In Banker's Rounding, a digit get rounded down if the least significant digit to the right of it is less than five or rounded up if the least significant digit to the right of it is greater than five.
If the least significant digit to the right of it is equal to five, then the digit to the left of the five is rounded up to the nearest even number.
In your example of 1890.124854, as the rounding begins at the right-most digit and works to the left, the 8 causes the 4 to the left of it to get rounded up to 5. The five has an even number (2) to the left of it so, since it's already even, it leaves it alone. Thus, rounding to two decimal places should yield 1890.12.

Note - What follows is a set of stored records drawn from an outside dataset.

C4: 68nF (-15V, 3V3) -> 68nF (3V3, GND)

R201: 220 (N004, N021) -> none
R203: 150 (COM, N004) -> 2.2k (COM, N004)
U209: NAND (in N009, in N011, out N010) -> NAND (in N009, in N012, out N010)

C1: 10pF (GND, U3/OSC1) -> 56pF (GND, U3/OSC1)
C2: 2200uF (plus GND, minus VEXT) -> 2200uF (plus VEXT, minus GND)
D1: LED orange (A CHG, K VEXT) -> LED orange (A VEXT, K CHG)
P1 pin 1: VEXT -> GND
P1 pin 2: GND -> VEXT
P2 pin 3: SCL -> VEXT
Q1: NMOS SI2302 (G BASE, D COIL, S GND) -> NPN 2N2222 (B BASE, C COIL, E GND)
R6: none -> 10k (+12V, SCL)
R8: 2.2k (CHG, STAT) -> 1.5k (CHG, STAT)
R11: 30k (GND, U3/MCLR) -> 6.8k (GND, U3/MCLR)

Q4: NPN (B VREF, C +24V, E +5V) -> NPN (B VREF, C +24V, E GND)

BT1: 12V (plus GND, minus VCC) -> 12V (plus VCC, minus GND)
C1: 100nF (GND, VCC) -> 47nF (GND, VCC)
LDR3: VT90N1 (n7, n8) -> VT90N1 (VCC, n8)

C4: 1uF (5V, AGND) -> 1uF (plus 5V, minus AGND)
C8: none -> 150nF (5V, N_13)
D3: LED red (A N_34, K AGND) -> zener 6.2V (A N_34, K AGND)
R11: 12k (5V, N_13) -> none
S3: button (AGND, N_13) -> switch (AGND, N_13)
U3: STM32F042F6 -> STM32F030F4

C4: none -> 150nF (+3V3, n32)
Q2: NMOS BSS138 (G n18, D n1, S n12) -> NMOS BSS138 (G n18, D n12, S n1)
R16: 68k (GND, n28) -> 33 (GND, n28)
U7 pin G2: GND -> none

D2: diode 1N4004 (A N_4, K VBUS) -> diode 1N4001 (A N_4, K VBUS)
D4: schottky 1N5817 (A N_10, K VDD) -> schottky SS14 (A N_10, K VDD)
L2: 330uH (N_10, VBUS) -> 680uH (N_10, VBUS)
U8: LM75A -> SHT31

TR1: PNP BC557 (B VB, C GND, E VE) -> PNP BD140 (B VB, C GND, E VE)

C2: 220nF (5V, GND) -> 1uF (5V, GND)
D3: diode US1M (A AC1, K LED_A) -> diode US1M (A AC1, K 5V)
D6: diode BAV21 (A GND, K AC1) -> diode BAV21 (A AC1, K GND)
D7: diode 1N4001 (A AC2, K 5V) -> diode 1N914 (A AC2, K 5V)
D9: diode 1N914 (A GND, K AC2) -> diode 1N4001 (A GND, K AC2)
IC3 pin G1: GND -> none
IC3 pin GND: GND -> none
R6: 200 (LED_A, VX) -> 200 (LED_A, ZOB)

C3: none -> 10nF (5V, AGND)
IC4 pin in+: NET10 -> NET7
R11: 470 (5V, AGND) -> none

However, if your example was instead 1890.134854, then as the rounding works from right to left, the 8 rounds the 4 up to 5 and then the 3 next to the 5 gets rounded up to the next even number which is 4. The result of rounding to two decimal places should then yield 1890.14.
The theory is that 1890.125 is neither closer to 1890.12 or 1890.13. It is exactly in between. Therefore, to always round up every digit to the left of a 5 would give an undesired upward bias that can skew calculations toward an artificially high result. This bias upward becomes more exaggerated in complex calculations or those involving multiple iterations where a five as the least-significant digit may be encountered numerous times. However, in general calculations, the number to the left of 5 is statistically just as likely to be odd as even. Because of this, rounding to the even number causes the calculation to statistically hover close to the true mean of the rounded number.
Anymore, almost everything uses this "Round to Even" algorithm. Many years ago, I used to develop in a programming language that didn't. It used the more "traditional" rounding where everything to the left of a 5 got rounded up, regardless of being odd or even. We ran into the biasing problem I mentioned above.